Grant's Christmas Wish

Home > Other > Grant's Christmas Wish > Page 4
Grant's Christmas Wish Page 4

by Liliana Hart


  “Have you been awake long?” she asked.

  “A while. I liked watching you sleep. And I wanted to do something special for you.”

  “I don’t smell breakfast cooking, so I’m guessing it’s something else?”

  He chuckled and wrapped his arm around her, pulling her closer. “I promise I’ll feed you soon. But first things first.” He kissed her softly, lazily, rubbing his mouth across hers in such a way that flamed the embers of desire she thought had burned out the night before.

  “Merry Christmas,” he said.

  She leaned into him and rested her head against his chest. “Merry Christmas. I guess it’s been a while since I’ve said that to anyone.”

  “You’d better get used to it. The MacKenzies are big on Christmas.” His fingers trailed up her spine. “I love you, Annabeth.”

  She let out the pent-up sigh she’d been holding and relaxed against him. She hadn’t been sure what would happen once they were both faced with the light of day. It seemed she’d loved him so long that it didn’t seem real for him to finally return the feeling.

  “I love you too, Grant.” He kissed her softly, dreamily, and the heat inside her began to stir once more.

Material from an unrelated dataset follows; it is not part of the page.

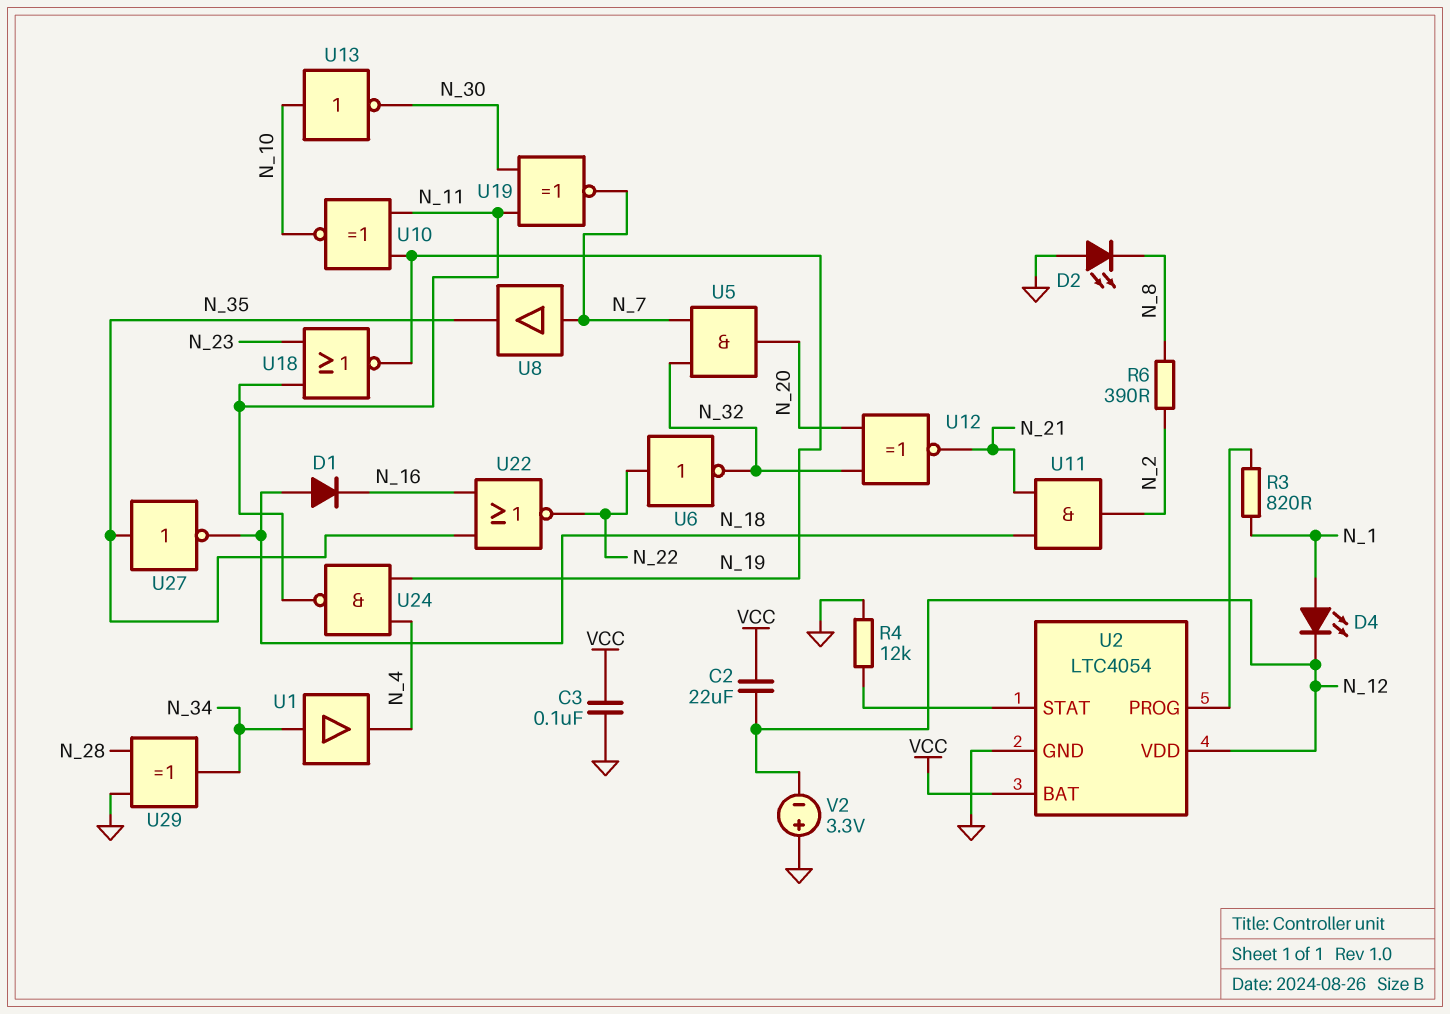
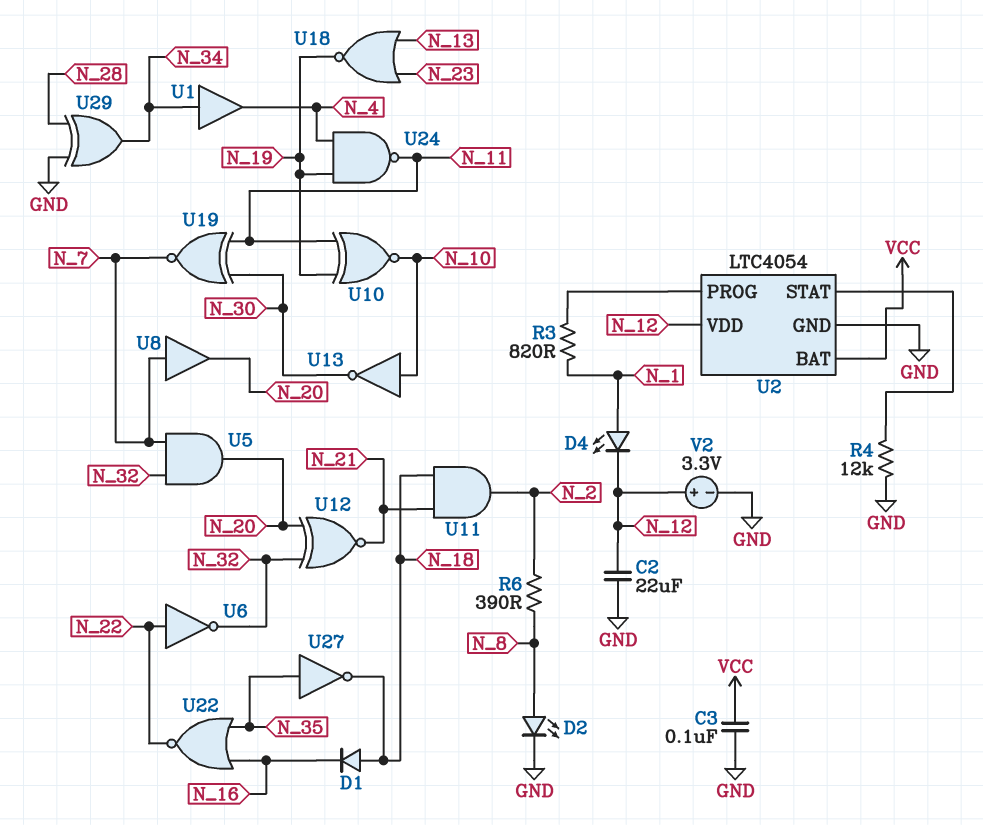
C2: 22uF (N_12, VCC) -> 22uF (GND, N_12)
D2: LED (A GND, K N_8) -> LED (A N_8, K GND)
U8: buffer (in N_7, out N_35) -> buffer (in N_7, out N_20)
U18: NOR (in N_11, in N_23, out N_19) -> NOR (in N_13, in N_23, out N_19)
V2: 3.3V (plus GND, minus N_12) -> 3.3V (plus N_12, minus GND)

  “Come with me,” he said, pulling back the covers.

  The floor was cold beneath her feet as he led her into the living room. She’d never been in Grant’s home before, but she recognized it as being his. Pine floors ran throughout the country cottage and a rough brick fireplace dominated one wall. Overstuffed chairs and a couch circled the hearth, and a seven-foot fir tree sat decorated in the corner by the hearth.

  Soft blankets were spread out on the floor in front of the fire, and orange juice and fresh fruit sat in a basket next to the makeshift bed. He led her over to the fire and pulled her into his lap.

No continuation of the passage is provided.